Что ж, отвергать "дистинкции" - не лучший способ разрешить проблему, в которой они фигурируют. Воришка, пойманный в момент похищения кошелька из кармана прохожего, может доказывать, что он не признает "дистинкций" между "своим" и "чужим" имуществом, но его рассуждениям скорее всего будет положен конец статьей уголовного кодекса. Конечно, уголовный кодекс может и должен изменяться с развитием общества и его культуры, но трудно представить себе, что он когда-либо изменится в духе "дистинкций" нашего воришки, даже если вообразить, что именно подобным ему мыслителям и было бы доверено составление этого кодекса. Кража есть преступление, и эта универсальная оценка, пока она принята в культуре, подчиняет себе "свободные инициативы" людей.
Конечно же, дело не в том, что постмодернисты (эти наследники прагматизма) превращают проблему "универсалий", а вместе с ней и "проблему демаркации" в социолингвистическую банальность о выборе языка, на котором люди формулируют свои мировоззренческие позиции. Дело как раз в этих позициях, в том, каковы представления о человеке и его месте в мире. Именно этим представлениям подчиняются те реформы теории познания, методологии науки и т. п., в итоге которых границы между "абсолютным" и "относительным", "объективным" и "субъективным", наукой и не-наукой признаются подвижными и исторически изменчивыми.
Скажем иначе. Дело в том, что постмодернисты призвали к эвакуации из мира культуры, различающей существование и сущность человека, как из зоны бедствия, вызванного логикой предшествующих эпох.

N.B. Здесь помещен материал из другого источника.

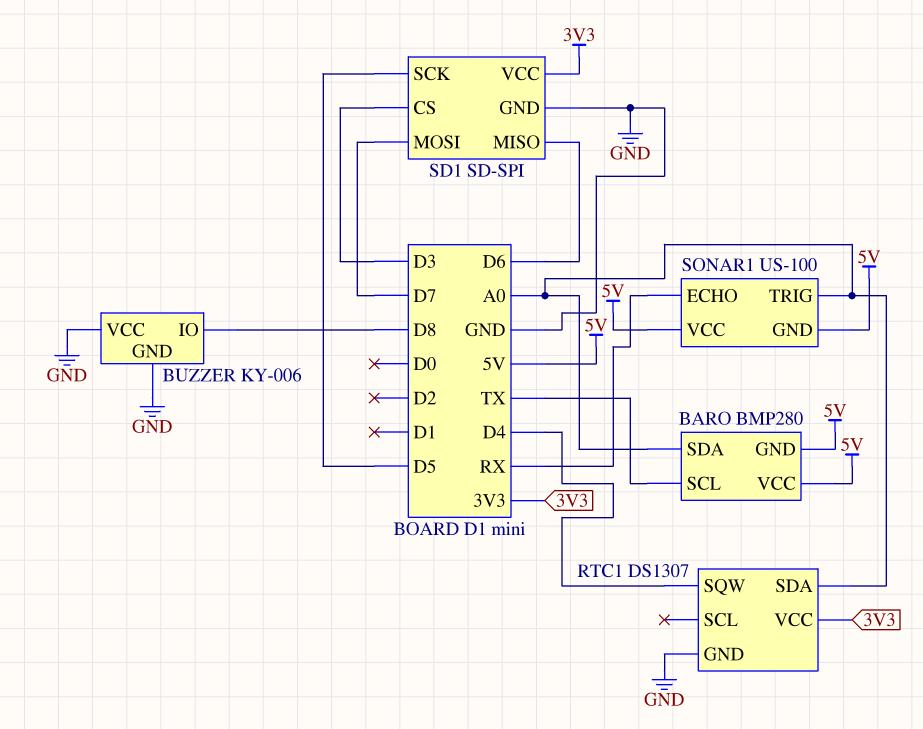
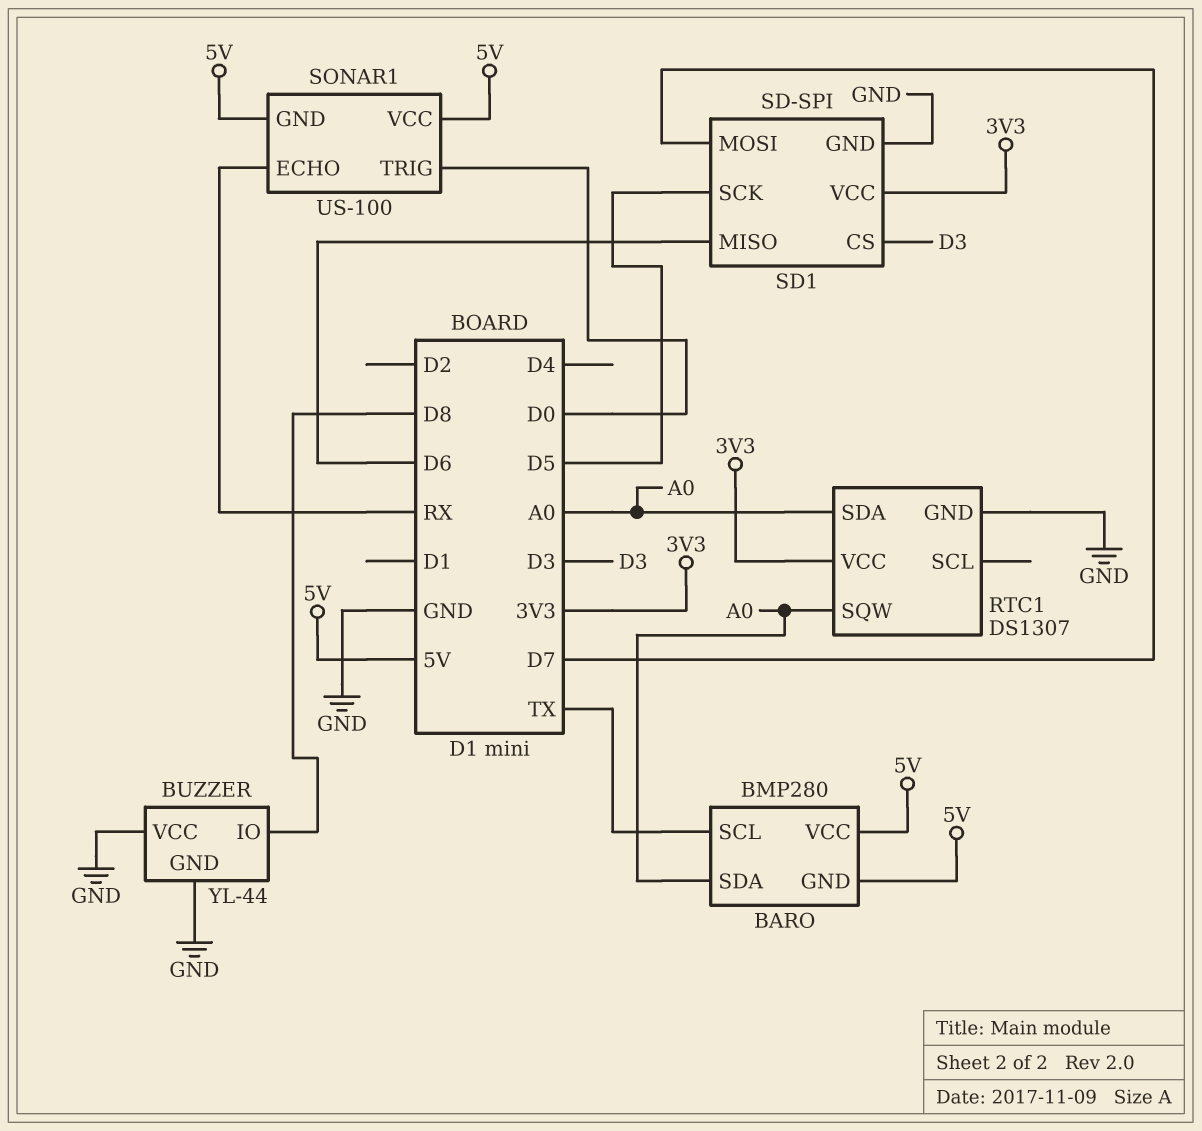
BUZZER: KY-006 -> YL-44
RTC1 pin SQW: D4 -> A0
SONAR1 pin TRIG: A0 -> D0

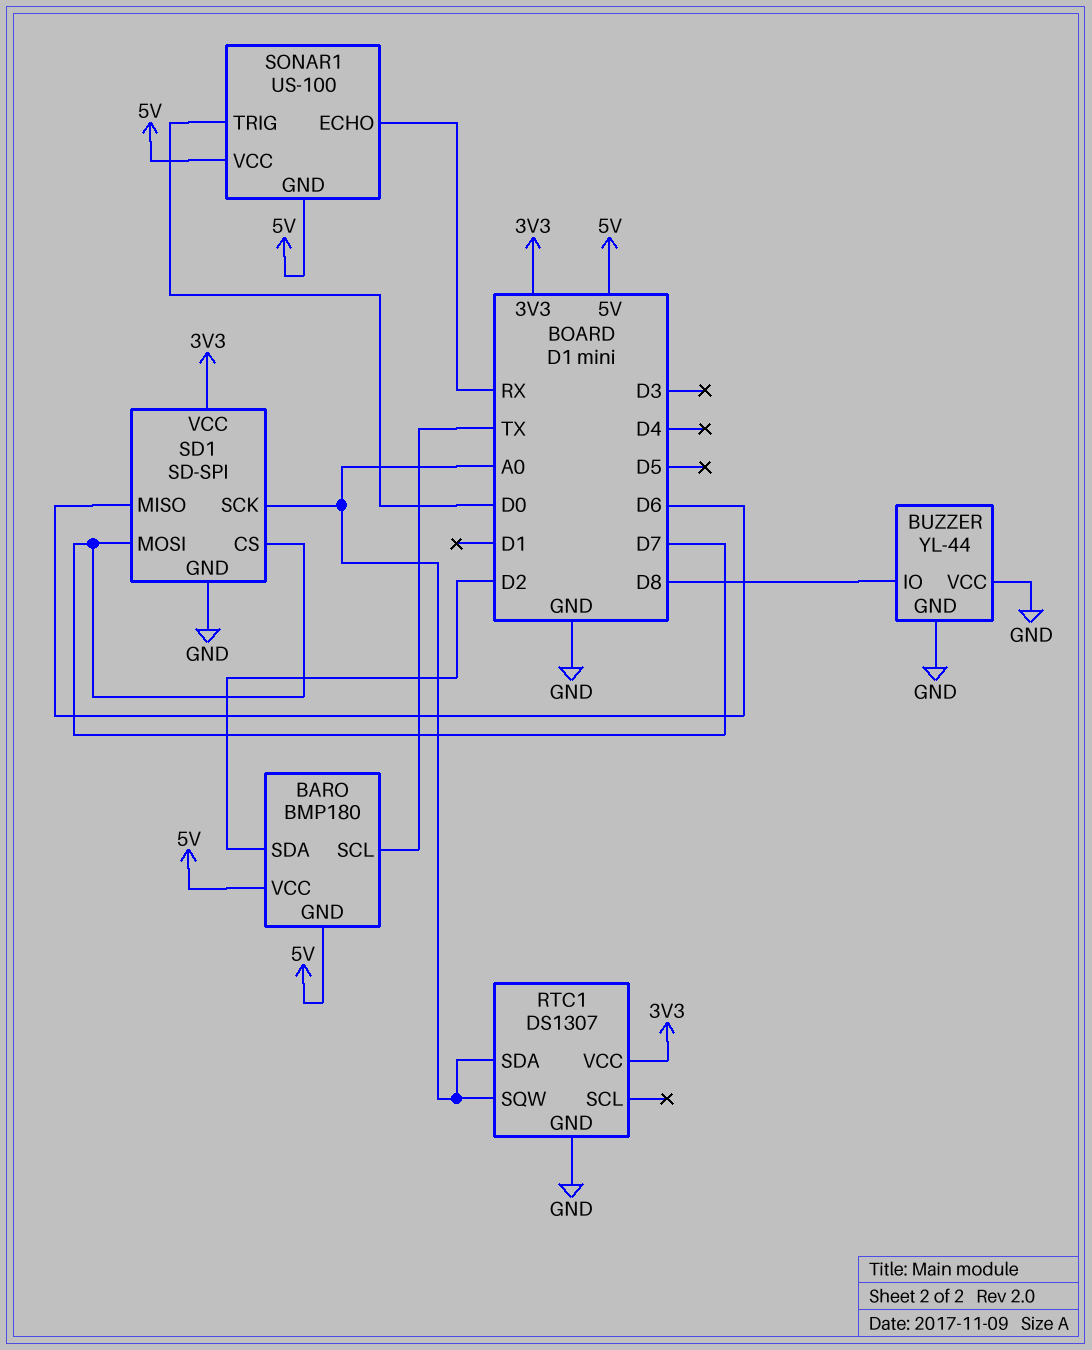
BARO: BMP280 -> BMP180
BARO pin SDA: A0 -> D2
SD1 pin CS: D3 -> D7
SD1 pin SCK: D5 -> A0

Бегство от "сущности" приобрело пост-культурные формулы "децентрации" и "деконструкции", вслед за "смертью Бога", некогда возвещенной Заратустрой, воспоследовала "смерть субъекта", приказала долго жить и реальность, уступившая место миру симулякров, подобий того, чего нет, условных знаков, которыми обмениваются участники прагматических ситуаций, сами ставшие призраками некогда бывших и страдавших в своем трагическом бытии людей. Наступление пост-культуры437 прежде всего знаменуется тем, что универсалии, составлявшие ценностный горизонт культуры, уже не просто переносятся в качестве утилитарных предметов в мир вещной практики (в духе классического прагматизма), но превращаются в знаки, "тени" бывших сущностей.

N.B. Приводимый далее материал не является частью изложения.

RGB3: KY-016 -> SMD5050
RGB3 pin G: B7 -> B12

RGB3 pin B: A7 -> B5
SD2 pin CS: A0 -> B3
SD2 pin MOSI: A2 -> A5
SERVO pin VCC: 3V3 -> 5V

Постмодерн - эпоха, вобравшая в себя накопленный за века страх перед человеческой трагедией и надежду спрятаться от нее в убежище повседневности, обменять вечные ценности на мелочь бытовых удобств, эпоха, в которую сбежались уставшие от культуры, травмированные ее историей люди. "Постмодернизм - зрелое самосознание увечной культуры"438, зрелое в том смысле, что оно изжило ребяческую надежду найти путь, связующий эмпирическое существование человека с его сущностью, что эта надежда сменилась усталой покорностью судьбе, смешанной с благодарностью ей за то, что она, судьба, дает калеке с ампутированной сущностью дожить свой век без духовных страданий, спокойно и со вкусом поигрывая в культуру и в жизнь, в искусство и творчество, в самого человека...

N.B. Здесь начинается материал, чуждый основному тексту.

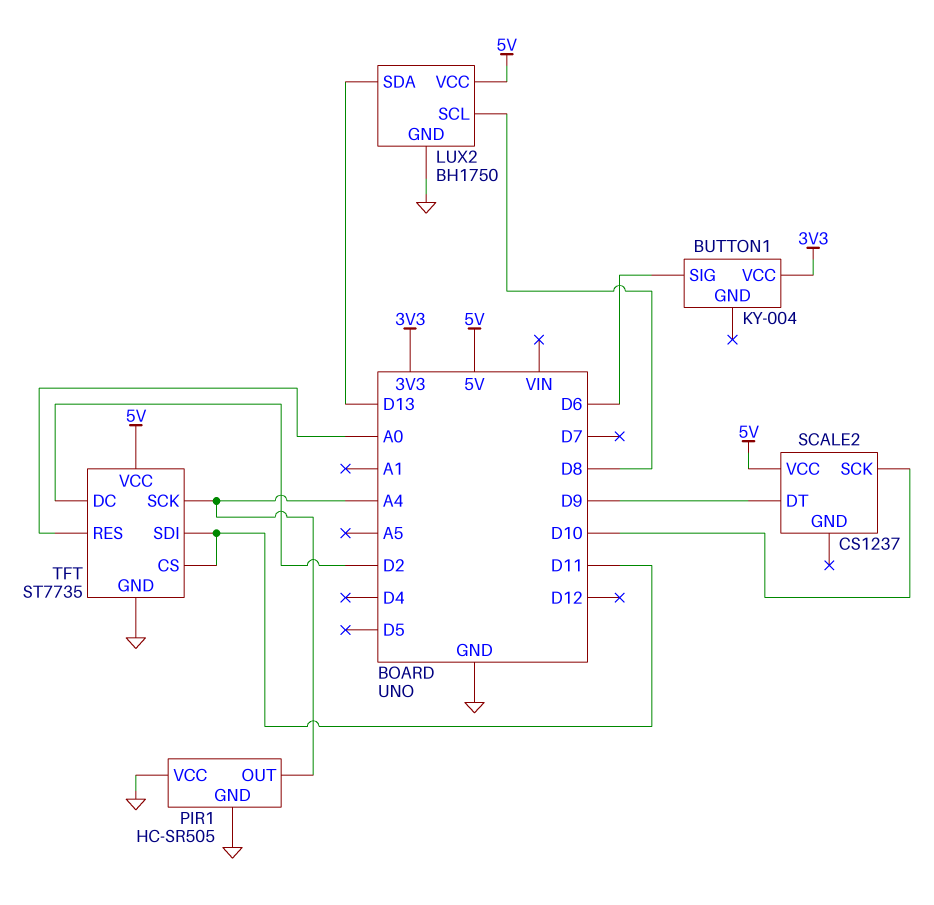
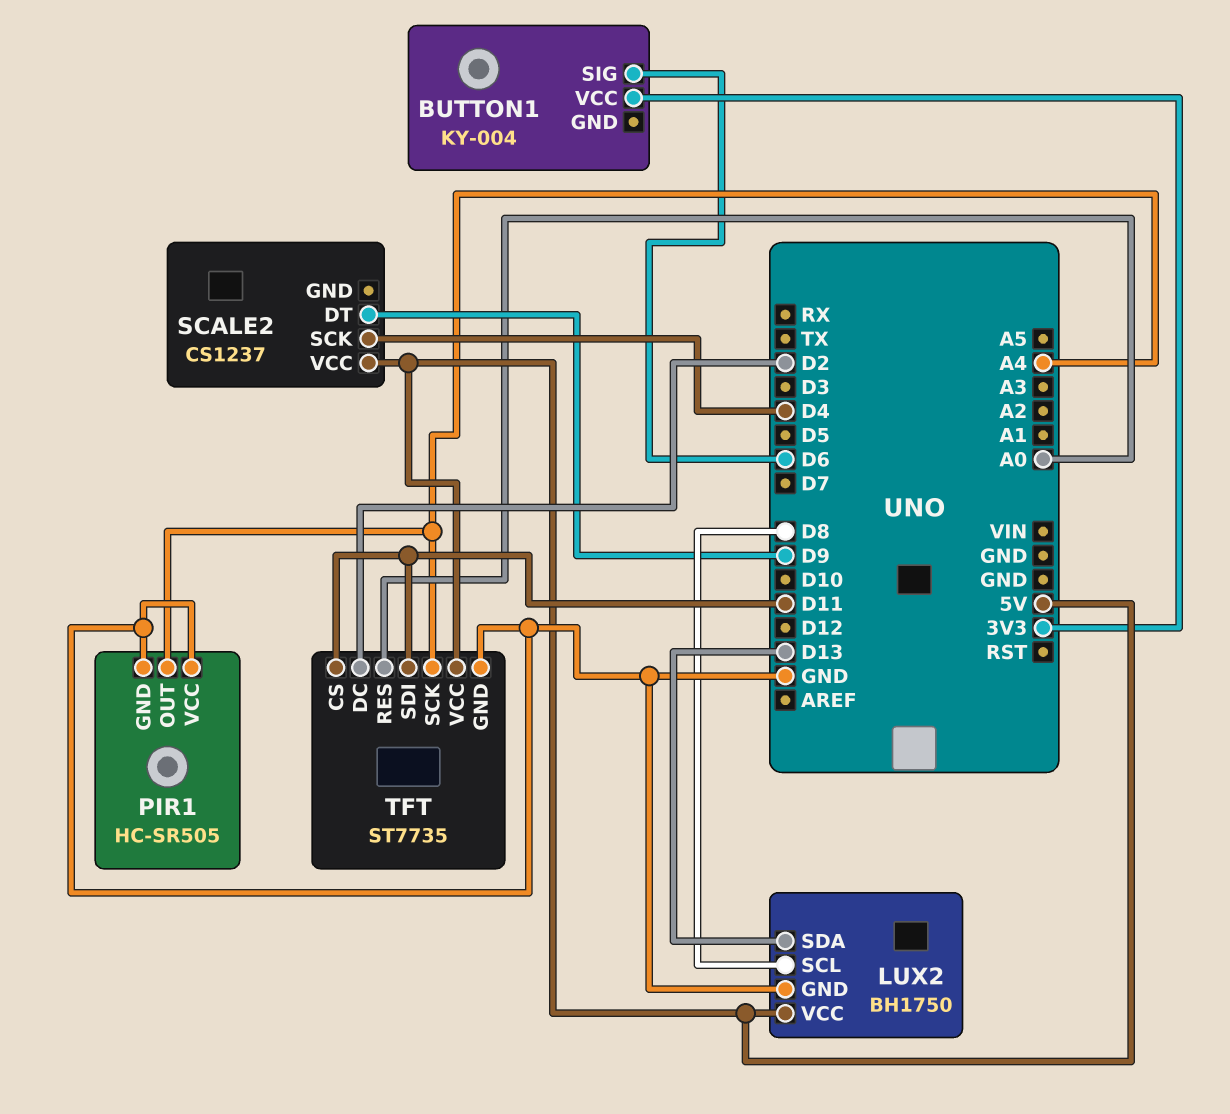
SCALE2 pin SCK: D10 -> D4

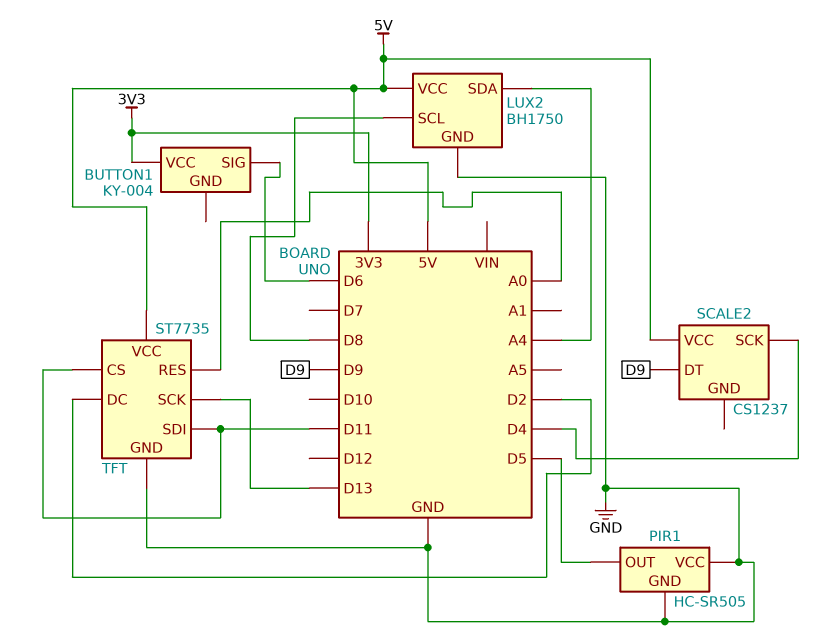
LUX2 pin SDA: D13 -> A4
PIR1 pin OUT: A4 -> D5
TFT pin SCK: A4 -> D13

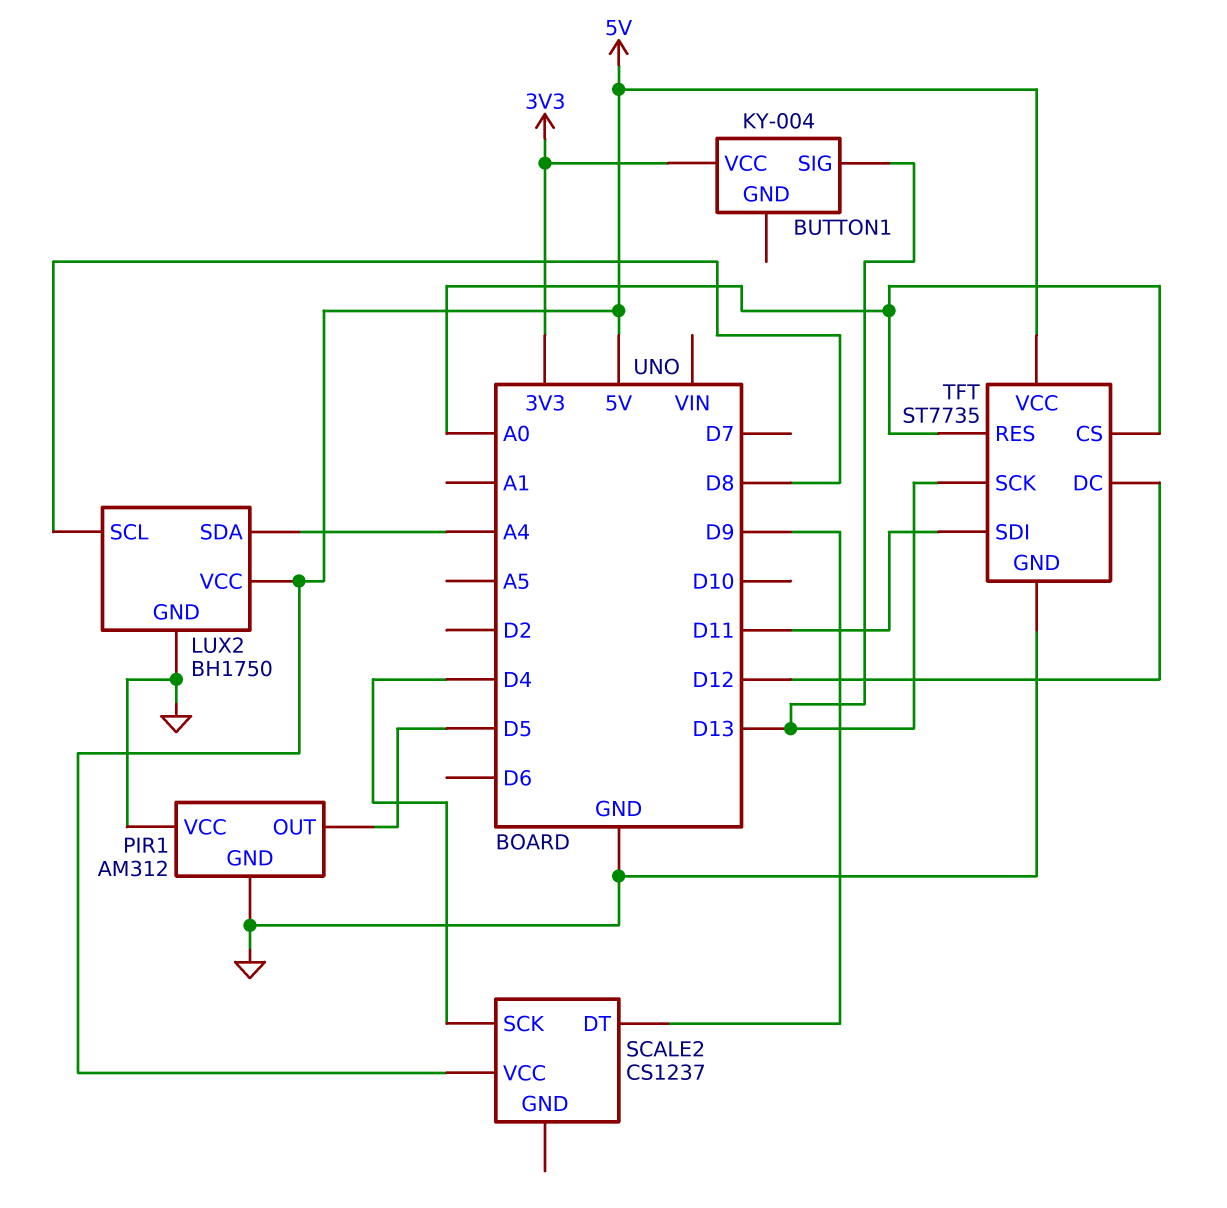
BUTTON1 pin SIG: D6 -> D13
PIR1: HC-SR505 -> AM312
TFT pin CS: D11 -> A0
TFT pin DC: D2 -> D12

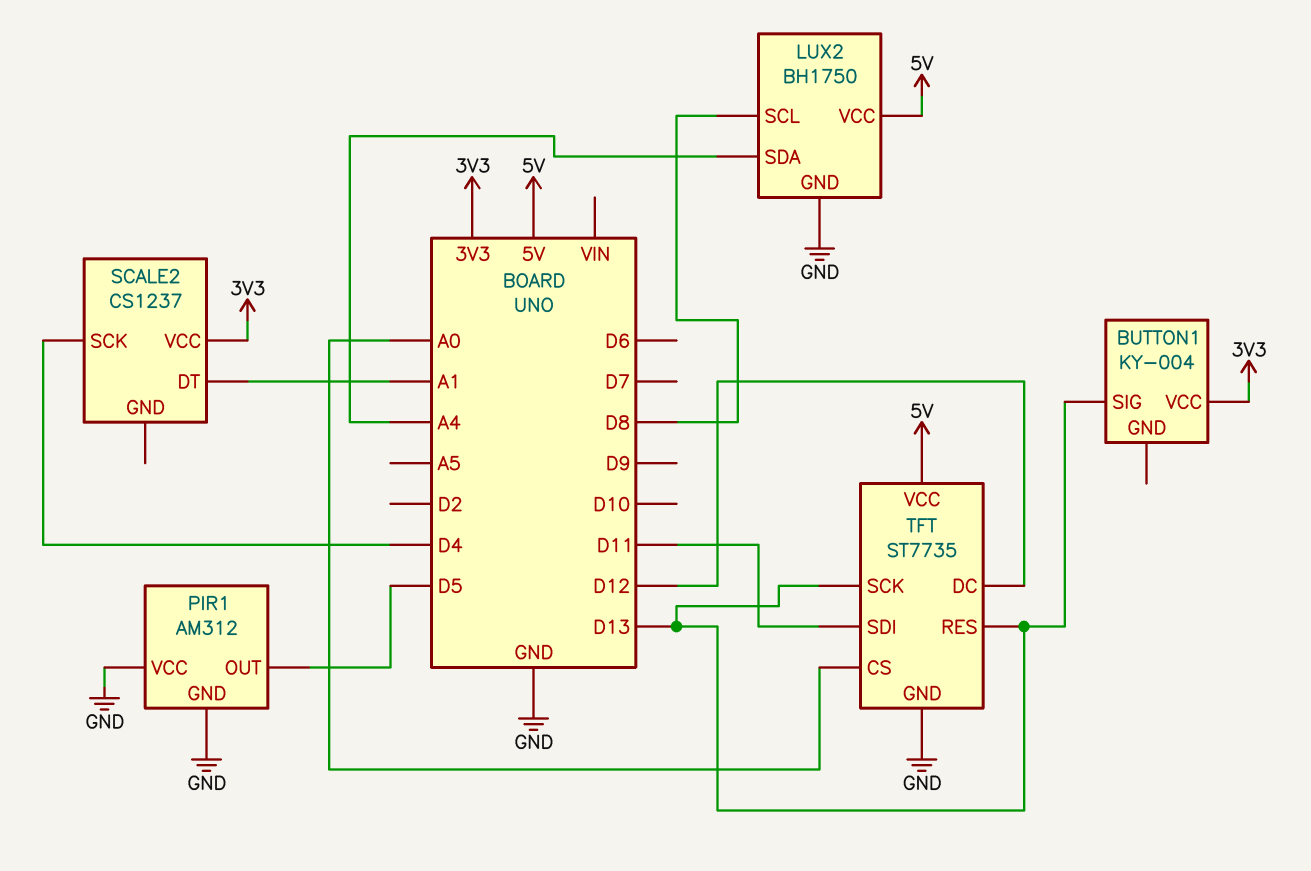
SCALE2 pin DT: D9 -> A1
SCALE2 pin VCC: 5V -> 3V3
TFT pin RES: A0 -> D13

Подведем итоги. "Проблема демаркации", как она была в свое время поставлена в философии и методологии науки, явилась концентрированным выражением конфликта между наукой, философией и другими формами интеллектуально-духовной жизни человечества, обозначившегося еще в девятнадцатом столетии и принявшего острые формы к середине двадцатого века. В то время, когда она была сформулирована как специальная проблема, для решения которой считались достаточными средства логико-методологического и философско-научного анализа, идея разделительной границы между наукой и не-наукой имела ясную сциентистскую мотивацию: наука понималась как важнейшая культурная ценность, которую нужно было защитить от посягательств идеологии в союзе с дискредитированной метафизикой. Неудачи с решением этой проблемы совпали по времени с общим ростом антисциентистских настроений, разочарованием в культуре, не защитившей человечество от ужасающего опыта мировых войн, тоталитарных режимов и апокалипсических ожиданий. Отношение к "проблеме демаркации" одних мыслителей менялось в сторону признания ее принципиальной неразрешимости и даже бессмысленности, другие же стали усматривать в стирании границ между наукой и не-наукой благо для первой в том смысле, что наука теперь более свободно впитывает эвристические импульсы из громадного резервуара духовной и мыслительной жизни, в котором она, наука, составляет только малую часть.
С одной стороны, теперь многими признается важность и даже необходимость метафизики для развития науки, с другой - подчеркивается влияние науки на развитие онтологических и гносеологических идей (Э. Макмаллин, Дж. Уоррэл, К. Хукер, У. Селларс, М. Вартофский и др.). Многие методологи заявляют, что идея демаркации является следствием чрезмерно упрощенного, "одномерного" т.е. измеренного лишь в логико-структурном плане, образа науки; отсюда тенденция к объединению различных - социологических, психологических и даже экономических - аспектов науки в едином понятии (Н. Решер, Дж. Холтон, Р. Харре, У. Кнорр, Д. Блур и д.).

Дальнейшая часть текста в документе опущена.